Una crisi “senza precedenti”, peggiore persino a quella spesso citata della Grande depressione degli anni Trenta, con margini d’incertezza elevatissimi e il rischio di una bolla finanziaria pronta a scoppiare da un momento all’altro. Questa è la sintesi del giudizio espresso dal Fondo Monetario Internazionale, che ha appena rivisto al ribasso le precedenti stime sui Pil mondiali.
A chi venisse in mente, magari pensando all’indice Nasdaq che ha appena superato la soglia dei 10.000 punti, di farsi accarezzare dal pensiero che “questa volta è differente”, suggerisco vivamente di andare a leggere un libro molto piacevole e semplice del premio Nobel Robert J. Shiller dal titolo “Euforia irrazionale”.
Il libro è apparso nel 2000, nel momento di apice dei mercati azionari, quando sembrava esserci nell’aria una sorta di stravagante aspettativa o, per usare le parole di Alan Greenspan, di “euforia irrazionale”; un ottimismo diffuso e non completamente giustificato circa l’andamento del mercato azionario, che rende il testo straordinariamente attuale.
Per suggerire a considerare anche la possibilità che questa volta “NON sia differente”, riporto l’analisi di Shiller riguardanti due avvenimenti storici molto affini al contesto attuale. Il primo è il superamento di quota 1.000 punti da parte dell’indice Dow Jones avvenuto per la prima volta nel gennaio del 1966 tra roboanti articoli di stampa: Time scrisse che il “superamento apparirà nei libri di storia per i prossimi decenni, o magari secoli”.
Come ci spiega Shiller e come evidenzia il grafico sotto relativo all’andamento dell’indice Dow Jones dagli anni ‘60 agli anni ‘80, l’indice dopo quell’exploit arrivò a perdere oltre il 30% all’inizio degli anni ‘70 e riuscì a tornare sopra i 1000 punti solo nel 1972 per brevissimo tempo, prima di un altro crollo altrettanto violento.

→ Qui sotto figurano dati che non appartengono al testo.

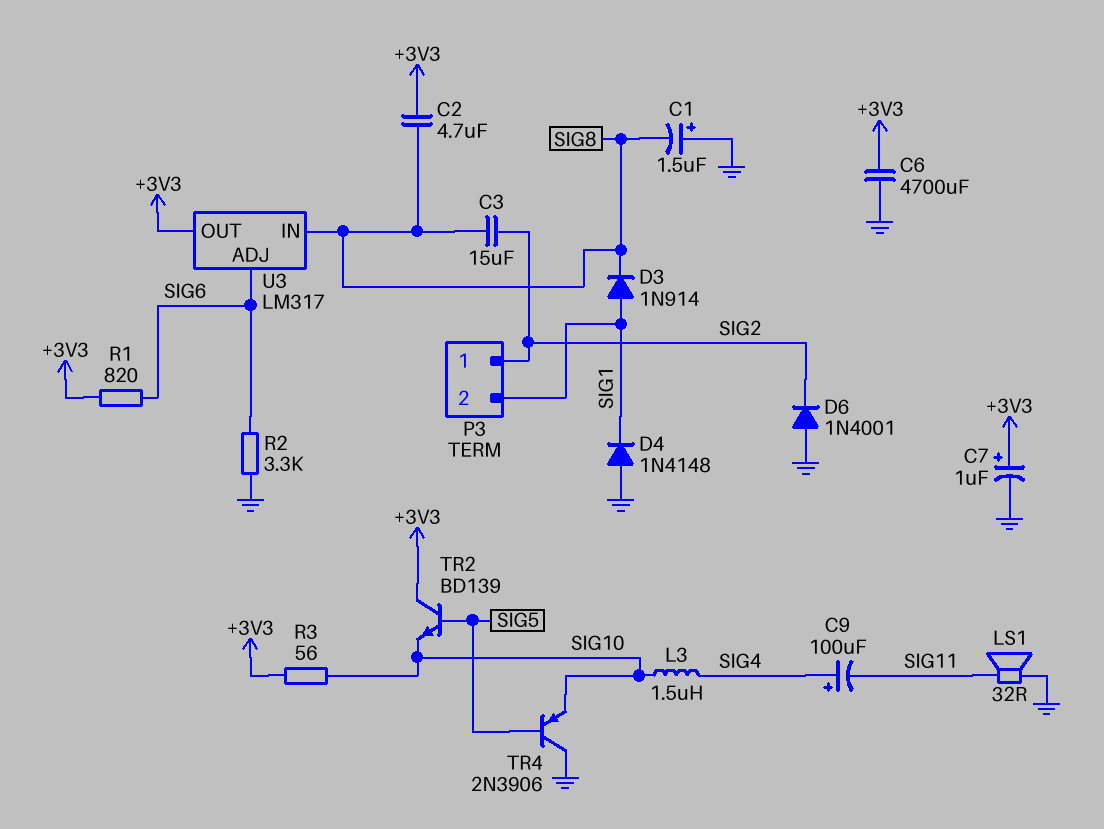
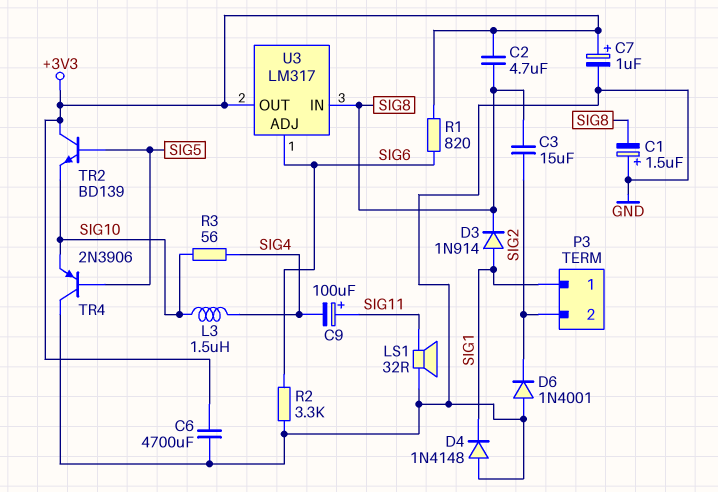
C9: 100uF (plus SIG4, minus SIG11) -> 100uF (plus SIG11, minus SIG4)
P3 pin 1: SIG2 -> SIG1
P3 pin 2: SIG1 -> SIG2
R3: 56 (+3V3, SIG10) -> 56 (SIG4, SIG10)

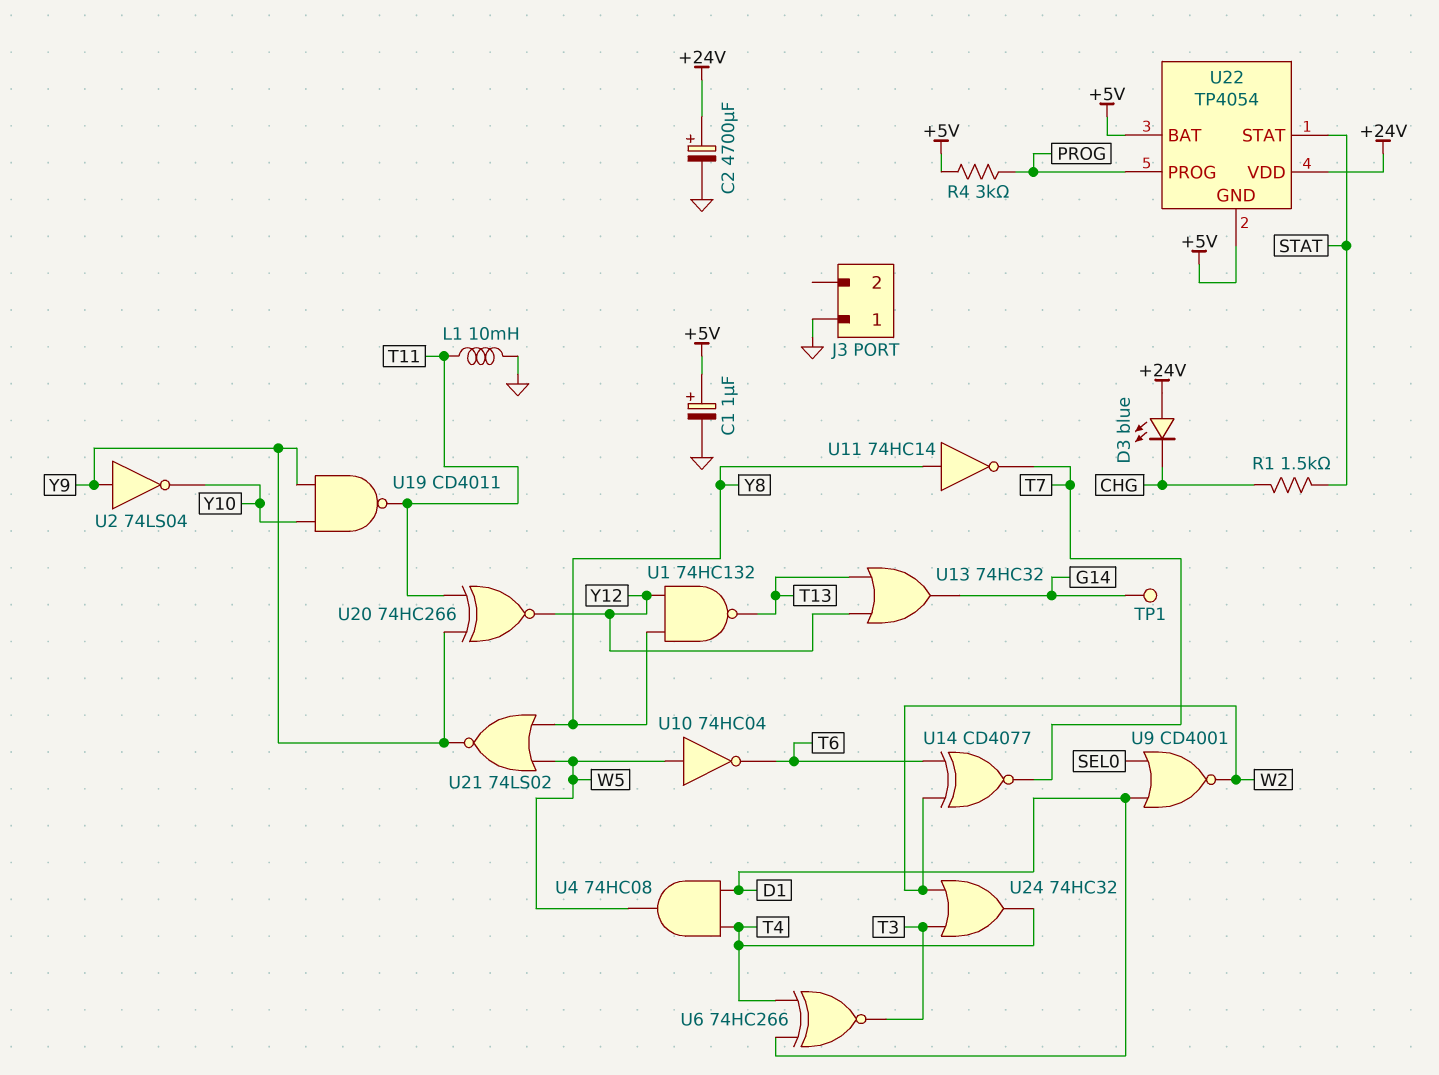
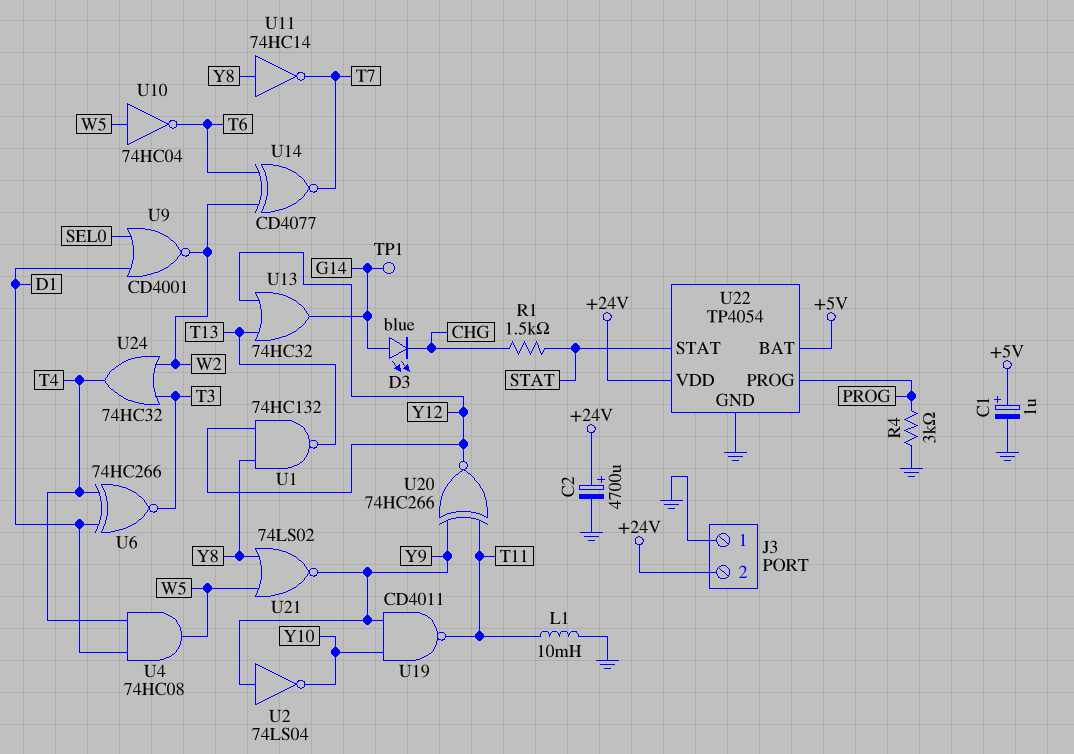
D3: LED blue (A +24V, K CHG) -> LED blue (A G14, K CHG)
J3 pin 2: none -> +24V
R4: 3k (+5V, PROG) -> 3k (GND, PROG)
U22 pin GND: +5V -> GND

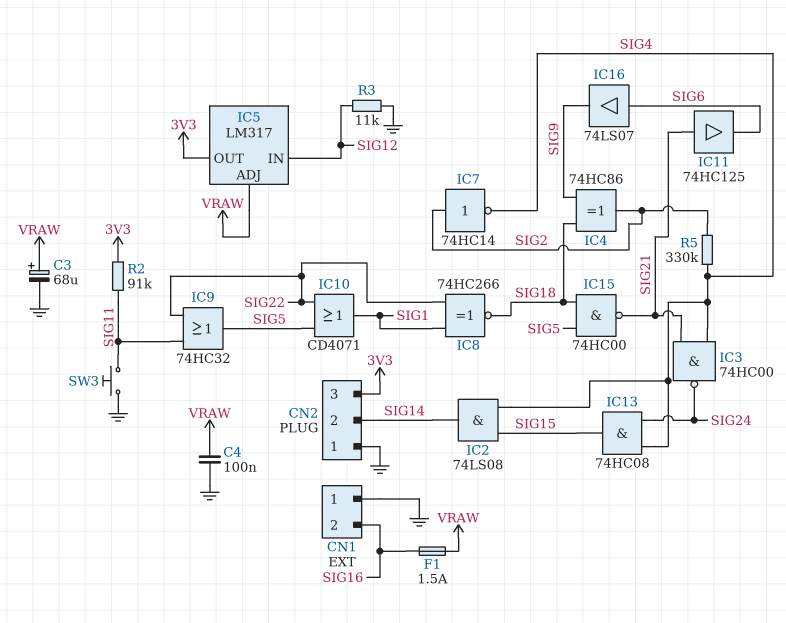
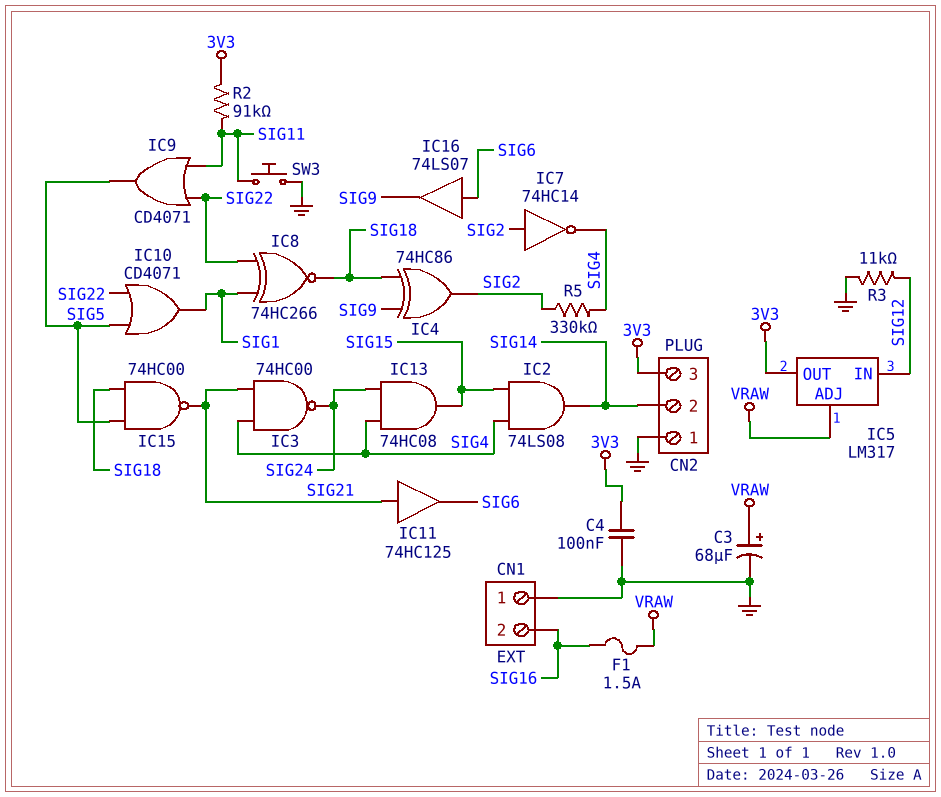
C4: 100nF (GND, VRAW) -> 100nF (3V3, GND)
IC9: OR 74HC32 (in SIG11, in SIG22, out SIG5) -> OR CD4071 (in SIG11, in SIG22, out SIG5)

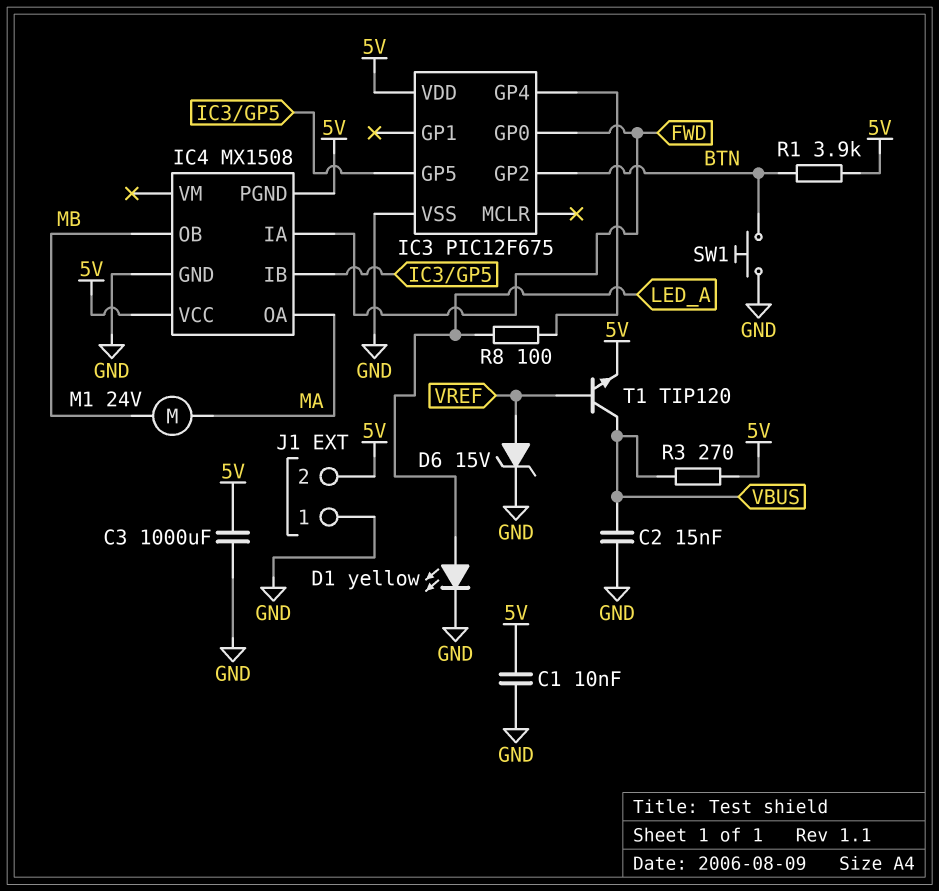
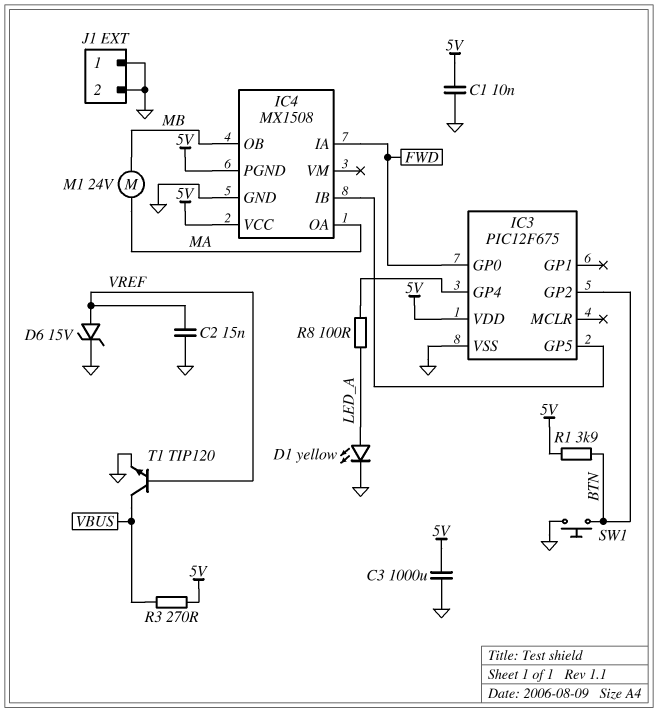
C2: 15nF (GND, VBUS) -> 15nF (GND, VREF)
J1 pin 2: 5V -> GND
T1: NPN TIP120 (B VREF, C VBUS, E 5V) -> NPN TIP120 (B VREF, C VBUS, E GND)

Solo nel 1982 (16 anni più tardi) riuscì a superare in modo stabile quota 1.000 punti.
Chi pensa al rialzo “perpetuo” del Nasdaq faccia tesoro di questo grafico.
Chi invece ritiene che i poteri illimitati delle autorità monetarie e fiscali saranno in grado di evitare un nuovo ’29, ed anzi pensa, che in fondo, questo pericolo sia già scongiurato, visto il livello delle borse, potrebbe trovare interessante la ricostruzione, anche psicologica, di quegli eventi, fatta da Shiller.
Secondo l’autore la gente ricorda il tracollo del 1929 come un evento verificatosi nel giro di 1-2 giorni, e tende invece a non rilevare come di fatto agli inizi degli anni Trenta, il mercato avesse già riguadagnato una buona parte del terreno perso. (il rettangolo nel grafico).
Il fatto rilevante, circa il crollo del 1929, non furono le flessioni tremende del mese di Ottobre, ma l’evento che questo segnò, l’inizio di un periodo successivo di tre anni (sino a metà del ’32), con una inversione di tendenza dal rialzo iniziata negli anni ’20 sino alla discesa terminata nel 1932, dove l’indice valeva meno di 5 con una performance del meno 85% . Nell’aprile del 1930 l’indice era ancora in area 25 punti (solo -25% dai massimi assoluti) mentre nel 1932 valeva meno di 5. (-85%)
Per citare il Professor Shiller: “Gli eventi che durano un giorno, per quanto straordinari, non contano in modo rilevante a meno che non siano il simbolo di una turbativa dei mercati.”